Dia mengatakan setelah dunia mengalami 'turbulensi' akibat wabah Covid-19, kecemasan masih bakal hinggap karena ada tantangan besar dari kondisi perubahan iklim global secara ekstrem kelak sangat berpengaruh pada sektor pangan.
Selain itu, perang Rusia-Ukraina yang belum menunjukkan tanda-tanda mereda juga telah melambungkan harga gandum dunia. Pasalnya, kedua negara yang bertikai termasuk sebagai produsen gandum utama dunia.

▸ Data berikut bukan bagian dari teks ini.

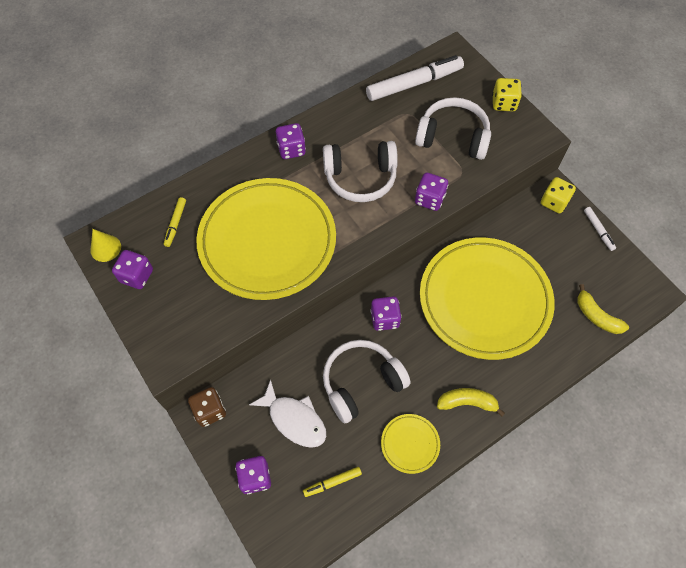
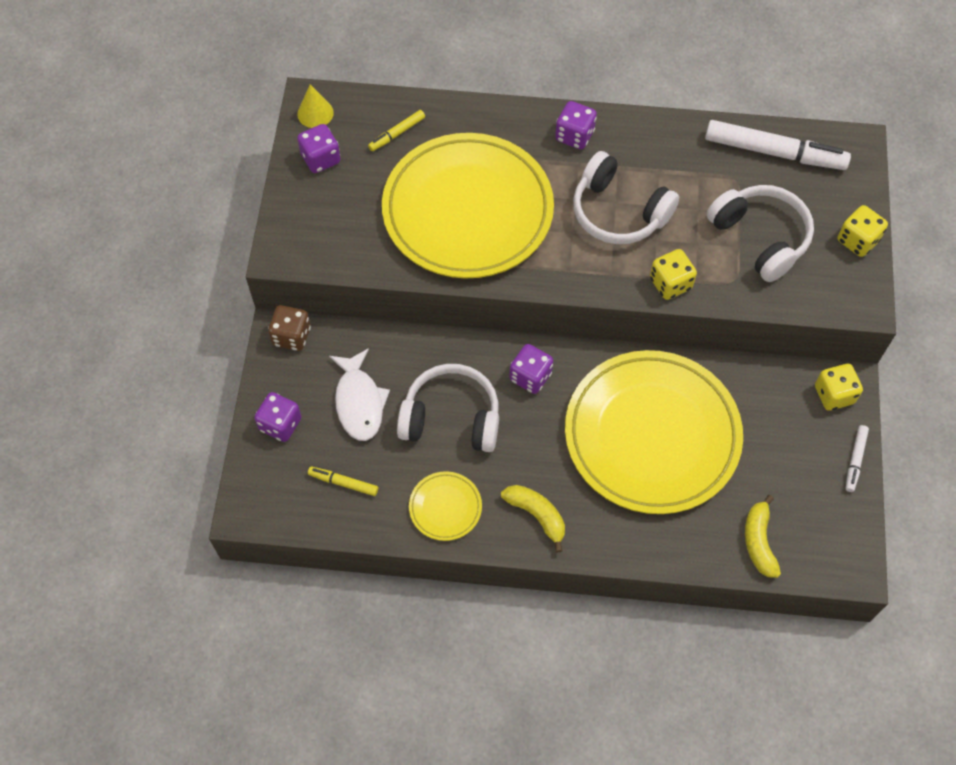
camera: 40 degrees right, 0 degrees up
(429, 199) = (670, 283): purple dice -> yellow dice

Ada banyak negara terganggu karena perang
Selain merusak rantai pasok gandum, perang Rusia-Ukraina juga mengganggu pasokan pupuk. Menurut Syahrul, suplai pangan bagi 62 negara kini terganjal serius oleh konflik bersenjata tersebut.

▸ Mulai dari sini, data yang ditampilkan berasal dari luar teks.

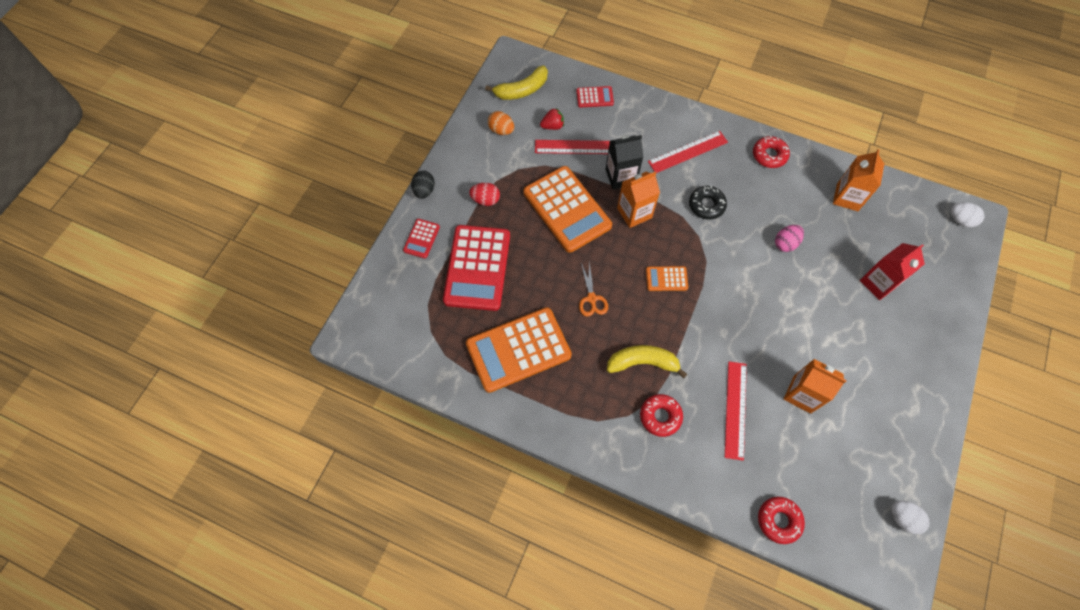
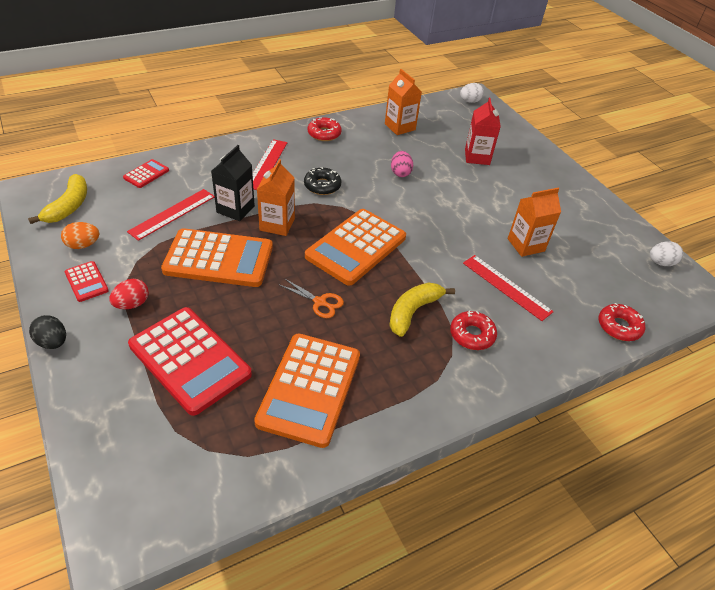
camera: 55 degrees left, 20 degrees down
(421, 238) = (98, 382): red calculator -> red calculator (86, 282)
(552, 126) = (131, 213): red strawberry -> none
(666, 279) = (356, 247): orange calculator -> orange calculator, size x2.21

Syahrul menyodorkan permintaan maaf telah meyampaikan informasi mengenai kemungkinan koreksi harga berlipat-lipat bahan baku tepung terigu itu. Indonesia terkena masalah karena gandum masih harus impor menyusul kesulitan dalam pembudidayaannya di Tanah Air.
Kemudian, seperti saran pemerintah sebelumnya, dia mengimbai masyarakat untuk dapat mengkonsumsi bahan pangan lain yang bisa menjadi pengganti gandum seperti singkong, sagu, dan sorgum.

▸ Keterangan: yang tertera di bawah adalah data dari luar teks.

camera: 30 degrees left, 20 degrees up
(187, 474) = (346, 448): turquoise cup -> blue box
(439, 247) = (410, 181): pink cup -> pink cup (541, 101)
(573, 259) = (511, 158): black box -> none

Gandum geser beras sebagai makanan pokok
Pada kesempatan berbeda, pakar pertanian dari Institut Pertanian Bogor (IPB), Dwi Andreas Santosa, menyebut impor pangan Indonesia setiap tahunnya mengalami peningkatan, terutama di sektor gandum.
Bila impor tak kunjung turun, ia memperkirakan 50 persen kebutuhan pokok Indonesia dari beras bakal berganti menjadi gandum pada 2045. “Pada 2021, impor gandum sudah 11,7 juta ton dari 10,5 juta ton dari 2020. Ini yang harus jadi catatan,” ujarnya dalam diskusi virtual, Selasa (9/8).
Dwi mengutip Indeks Ketahanan Pangan Dunia yang menunjukkan penurunan posisi Indonesia dari posisi 65 pada 2020 menjadi posisi ke-69 pada 2021.
“Nah, yang harus ditekankan bersama pada 2020 hingga sekarang, di isu natural resources and resilience Indonesia berada di urutan terbawah atau 113 dari 113 negara. Ini merupakan isu yang teramat penting, karena di isu tersebut menunjukkan kemampuan (dan) kapasitas kita untuk memproduksi pangan di masa depan, daya pejal kita terhadap guncangan harga pangan dunia,” katanya.